Let us create such a situation with a new simulation where only 10 out of the 50 features are relevant:


In [ ]:
beta[10:] = 0
y = np.dot(X, beta) + 4*rng.normal(size=1000)
plot_learning_curve(linear_model.Ridge(), X, y)
plot_learning_curve(linear_model.Lasso(), X, y)

We can see that the Lasso estimator performs, in our case, better than the Ridge when there are a small number of training observations. However when there are a lot of observations the Lasso under-performs. Indeed, the variance-reducing effect of the regularization is less critical in these situations, and the bias becomes too detrimental.

As with any estimator, we should tune the regularization parameter to get the best prediction. For this purpose, we can use the LassoCV object. Note that it is a significantly more computationally costly operation than the RidgeCV. To speed it up, we reduce the number of values explored for the alpha parameter.


In [ ]:
plot_learning_curve(linear_model.RidgeCV(), X, y)
plot_learning_curve(linear_model.LassoCV(n_alphas=20), X, y)

ElasticNet sits in between Lasso and Ridge. It has a tuning parameter, l1_ratio, that controls this behavior: when set to 0 (only l2 penalty), ElasticNet is a Ridge, when set to 1 (only l1 penalty), it is a Lasso. It is useful when your coefficients are not that sparse. The sparser the coefficients, the higher we should set l1_ratio. Note that l1_ratio can also be set by cross-validation, although we won't do it here to limit computational cost.


In [ ]:
plt.figure(figsize=(10, 5))
plot_learning_curve(linear_model.RidgeCV(), X, y)
plot_learning_curve(linear_model.ElasticNetCV(l1_ratio=.6, n_alphas=20), X, y)
plot_learning_curve(linear_model.LassoCV(n_alphas=20), X, y)

Exercise

Find the best linear regression prediction on the diabetes dataset, that is available in the scikit-learn datasets.

Linear models for classification

All linear models for classification learn a coefficient parameter coef_ and an offset intercept_ to make predictions using a linear combination of features:

y_pred = x_test[0] * coef_[0] + ... + x_test[n_features-1] * coef_[n_features-1] + intercept_ > 0

As you can see, this is very similar to regression, only that a threshold at zero is applied.

Again, the difference between the linear models for classification what kind of regularization is put on coef_ and intercept_, but there are also minor differences in how the fit to the training set is measured (the so-called loss function).

The two most common models for linear classification are the linear SVM as implemented in LinearSVC and LogisticRegression.

Regularization: the linear classifiers can suffer from over-fit in the presence of many features and must be regularized.
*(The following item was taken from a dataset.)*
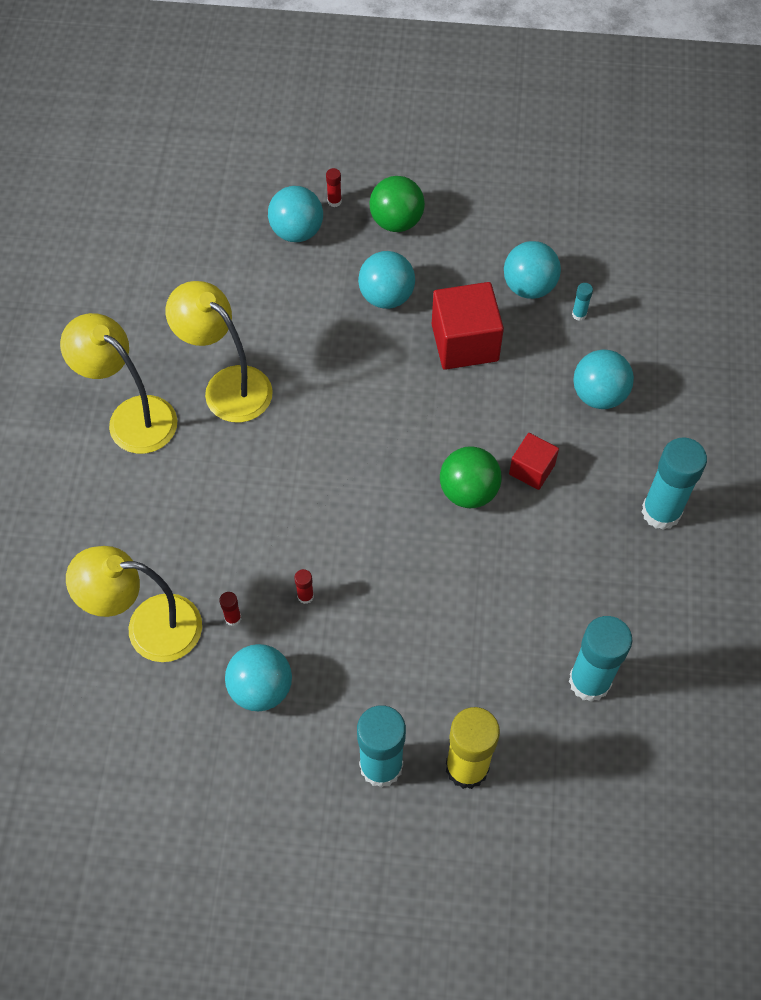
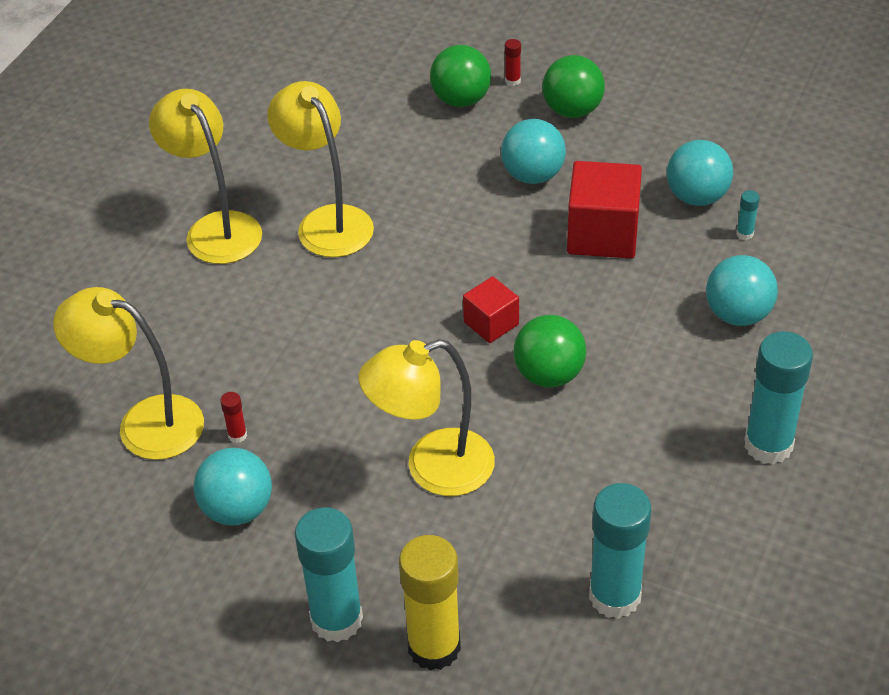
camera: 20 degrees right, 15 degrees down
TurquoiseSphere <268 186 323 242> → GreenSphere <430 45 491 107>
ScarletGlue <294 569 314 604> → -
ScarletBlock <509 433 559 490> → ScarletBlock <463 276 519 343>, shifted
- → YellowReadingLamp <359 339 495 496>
The 'C' parameter controls that regularization: large C values give unregularized model, while small C give strongly regularized models.

A good intuition for regularization of linear classifiers is that with high regularization, it is enough if most of the points are classified correctly. But with less regularization, more importance is given to each individual data point. This is illustrated using an linear SVM with different values of C below.


In [ ]:
from figures import plot_linear_svc_regularization
plot_linear_svc_regularization()

Similar to the Ridge/Lasso separation, you can set the 'penalty' parameter to 'l1' to enforce sparsity of the coefficients.

Exercise

Use LogisticRegression to classify digits, and grid-search the C parameter.